Ставцев не унимался. Он встал с кресла, пришел в возбуждение.
— В Москве голод… Страшный голод! Им нечем кормить войска. Красная Армия — это сброд анархистов. Они как пауки в банке грызутся. Одно летнее наступление — и им конец! Я ни во что не верю! Я верю в армейскую дисциплину. Здесь она есть, там нет. Я был в Москве. Прожил там месяц…
— Я тоже был в Москве и в Петрограде…
— Вы? — удивился Ставцев.
— Мне интересно было увидеть все своими глазами… И все-таки я утверждаю: мы проиграли! Ленин выиграл эту войну одним росчерком пера: в крестьянской стране он отдал крестьянам землю. Отдал безвозмездно, без выкупа, без кабальных условий. Отдал — и все тут! А крестьянин в это время оказался о винтовкою в руках. Так с какими же силами, с какими лозунгами прикажете отобрать обратно землю у крестьянина? Нужна армия в полтора десятка миллионов штыков! И еще не наверное с такой армией можно отнять землю у крестьянина. Где эта армия?
Ставцев налил себе виски и залпом выпил рюмку.

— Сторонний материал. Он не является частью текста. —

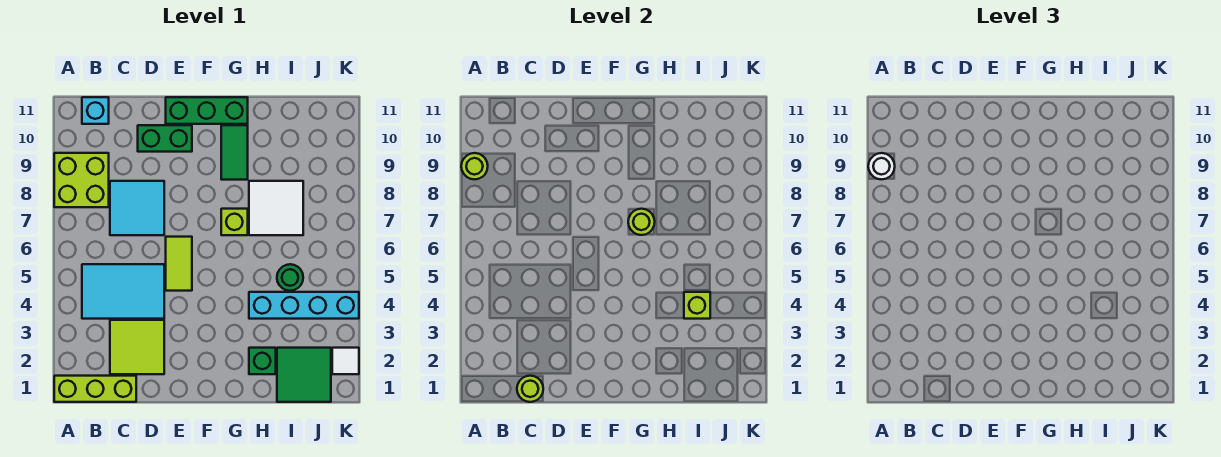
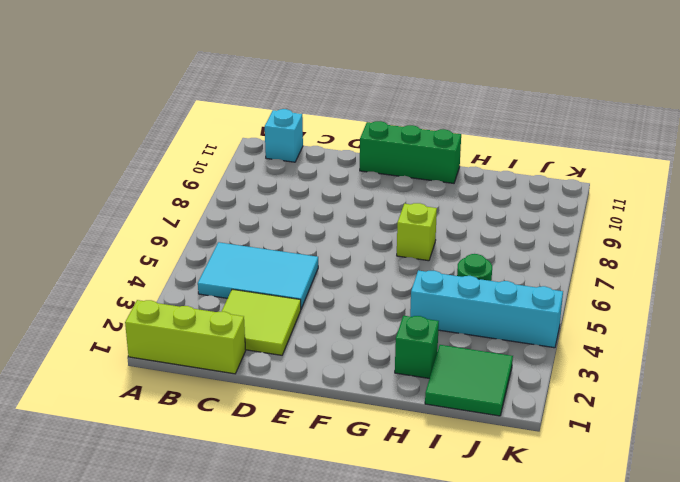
none -> lime brick A8:B9 level 1
none -> cyan tile C7:D8 level 1
none -> green brick D10:E10 level 1

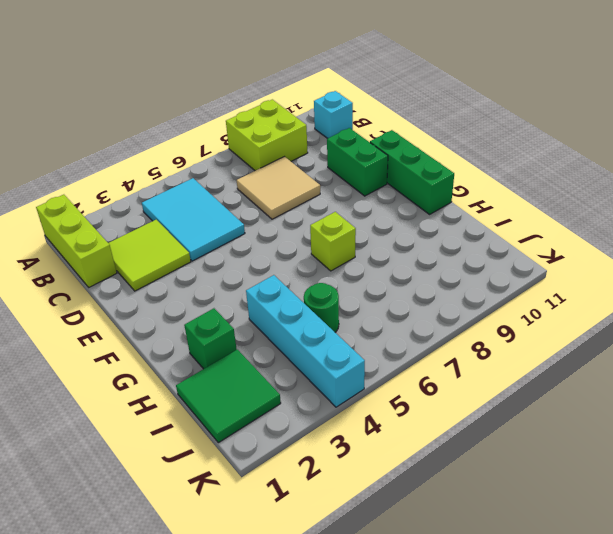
tan tile C7:D8 level 1 -> cyan tile C7:D8 level 1
none -> lime tile E5:E6 level 1
none -> green tile G9:G10 level 1
none -> white tile H7:I8 level 1

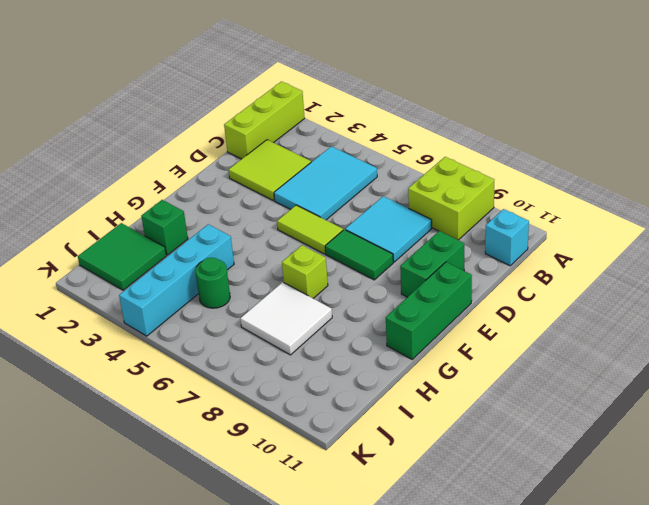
green tile E7:E8 level 1 -> green tile G9:G10 level 1
none -> white tile K2 level 1
none -> lime round brick A9 level 2
none -> lime round brick C1 level 2

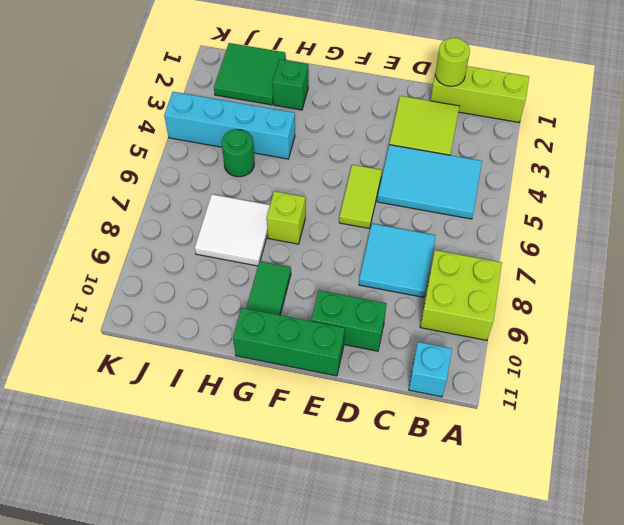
none -> white tile K2 level 1
none -> lime round brick A9 level 2
none -> lime round brick G7 level 2

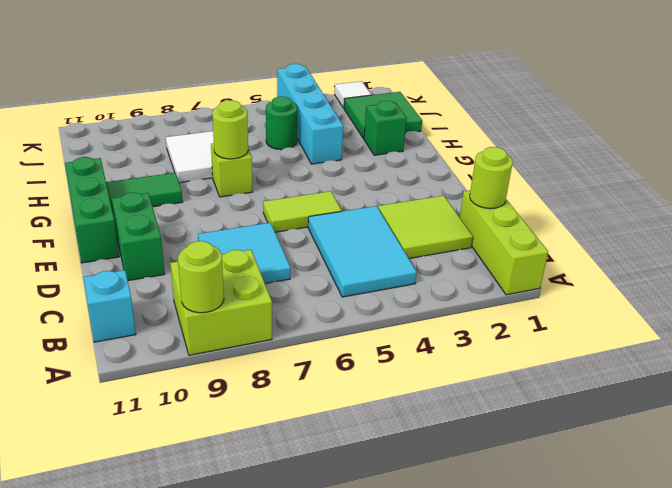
none -> lime brick I4 level 2
none -> white round brick A9 level 3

— Мы еще поспорим, поспорим с вами! Кольберг прикрыл устало глаза.
— Нет, я спорить не стану. Для меня это бесспорно, и по роду своей деятельности я должен заглядывать вперед, а не топтаться на месте. У меня, Николай Николаевич, свой личный расчет. Мы ослабим сколь можно большевичков, пустим им обильно крови, чтобы подольше им зализывать раны, чтобы успеть нам собраться с силами… К реваншу на новых условиях, на новых основах. Для этого я здесь, а не в Париже или еще в каком-либо благословенном европейском городе! Вот почему меня заинтриговала ваша история с неким романтическим оттенком…
— Что же в этой истории романтического?
— Большевики знают, что они выиграли, твердо знают! И если раньше их контрразведка только оборонялась, то теперь она переходит в наступление. Я первый это почувствовал, первый угадал и нашел признаки этого наступления… Они… Они, Николай Николаевич, — это я говорю только для вас, для моего друга, для близкого друга, — засылают к нам агентуру с прицелом на десятилетия вперед. Ох как дорог мне, лично мне, каждый такой агент!
— Охота захватывающая! Однако расстрел нескольких лазутчиков не может повлиять на исход войны.
— Расстрел? — удивленно переспросил Кольберг. — Помилуйте! Я всячески готов оберегать таких людей. Таких агентов сейчас не расстреливают — их берегут! Берегут, конечно, умные люди… Адмирал, если бы узнал о таком агенте, расстрелял бы!
— Наверное, у него были бы для этого основания?
— Только глупость и самонадеянность! Ни у меня, ни у вас нет вкладов в заграничных банках, нет и фамильных бриллиантов. Год — два мы еще здесь протянем. А дальше? Кто нас будет кормить в Европе?